麗雪神話~麗雪の夜の出会い~
第三章 失恋

数日間、ショックからディセルはセレイアとほとんど口をきくことができなかった。

それどころか、部屋を出ることも、食事を三食とることもろくにできなかった。

出勤前と帰宅後、セレイアが決まって部屋を訪れるが、返事らしい返事はできなかった。

彼女の泣きそうな声…。

セレイアにひどく心配をかけていることはわかっている。

けれど膨らみ始めた想いに、“婚約者”の存在はあまりにも痛手だったのだ。

そうして部屋に閉じこもっていたのは数日で、今ディセルは新しい境地に至っている。

積極的に部屋を出、神殿に出向き、人々の話を聞いて回るようになった。

むろん、ヴァルクス王子についてだ。

姫巫女セレイアと王太子ヴァルクスの婚約が正式にととのったのは、まだセレイアが姫巫女に任じられたばかりの五歳の時だという。

古来より、予言の力でたびたび国難を救ってきた姫巫女という存在。

いつの時代も、姫巫女は人々を支え、崇拝され、他国の侵略に対しては時に有能な軍師となり、国の繁栄の礎となってきた。

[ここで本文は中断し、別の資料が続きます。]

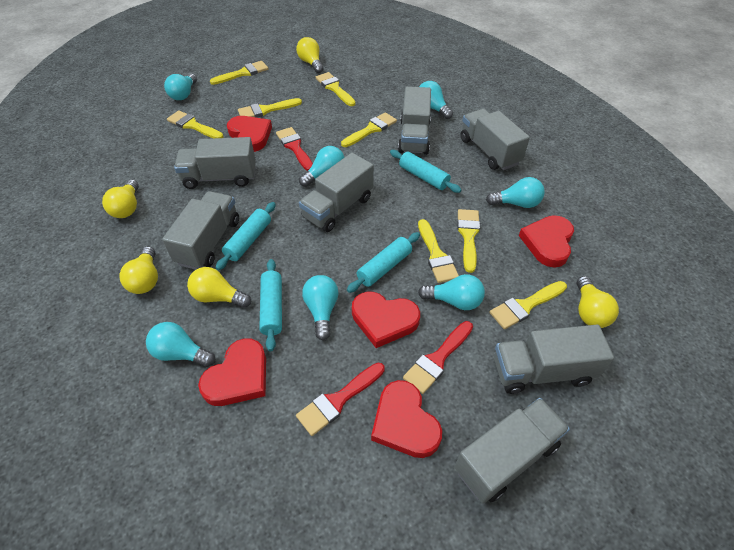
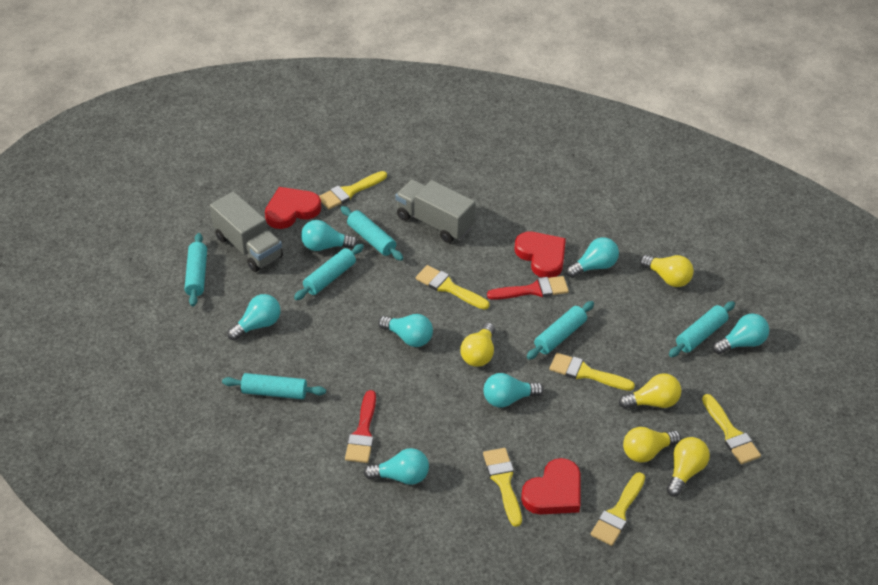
grey truck: 7 -> 2
red brush: 3 -> 2
red heart: 5 -> 3
turquoise rolling pin: 4 -> 6
yellow brush: 8 -> 6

その姫巫女を誕生の歴史までさかのぼると、建国の英雄の時代となる。

建国の英雄グラジアの仲間に、予言の力を持つ巫女がおり、その力が建国の大きな支えとなった。また、二人の間に愛が芽生え、巫女が彼の妻となり支えたことから、現在でも姫巫女に任じられた女性は、王家との婚姻が通例なのだという。

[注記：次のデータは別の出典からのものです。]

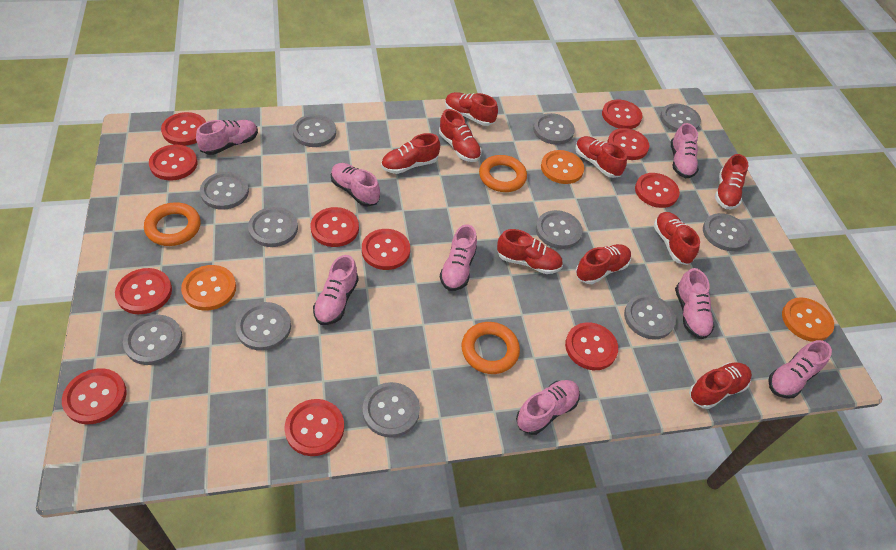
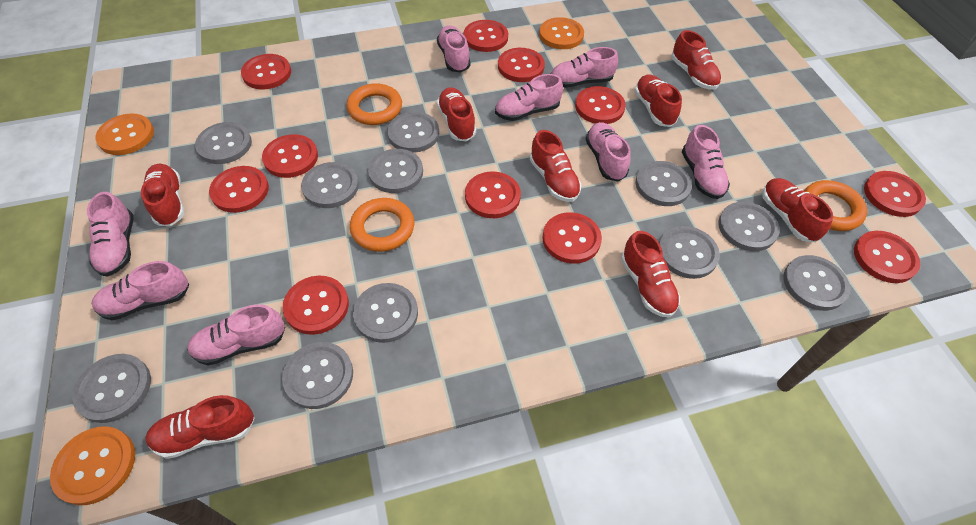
red shoe: 9 -> 8

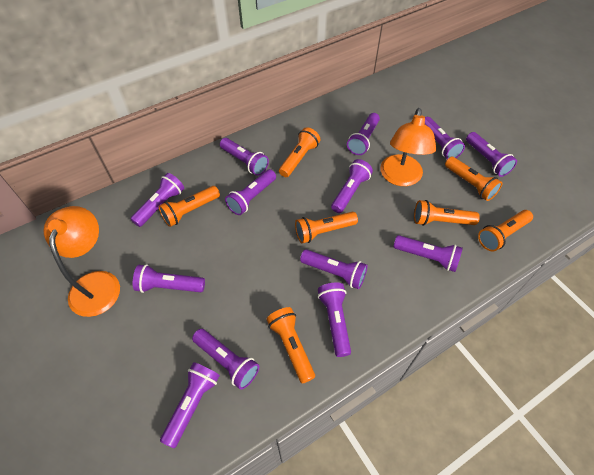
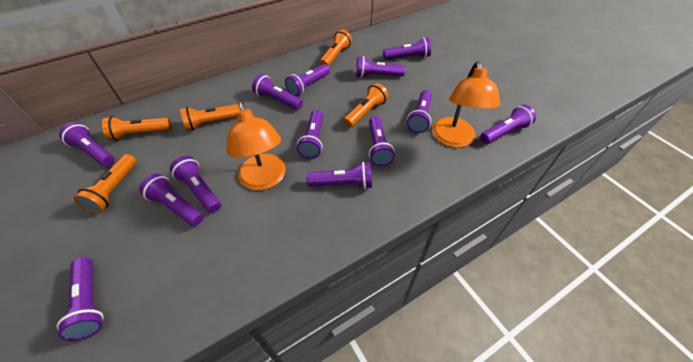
orange flashlight: 7 -> 5

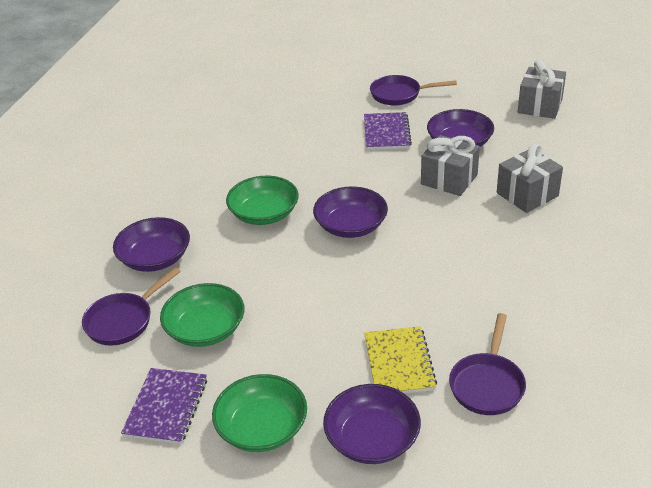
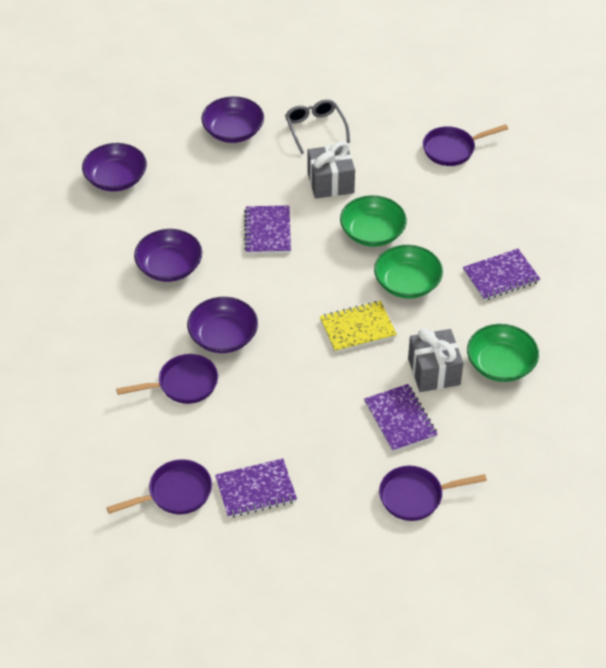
grey gift: 3 -> 2
grey glasses: 0 -> 1
purple notebook: 2 -> 4
purple pan: 3 -> 4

年の頃が合えば、特に「王となる者」の妻となるのが通例らしい。

つまるところ…完全なる政略結婚である。

ディセルはその事実に一縷の望みを託して、セレイアに直接たずねてみることにした。

かっこわるくてもなんでも構わなかった。

ただ、この新しい人生でせっかく芽生えた大切な想いを、終わりにしてしまいたくなかった。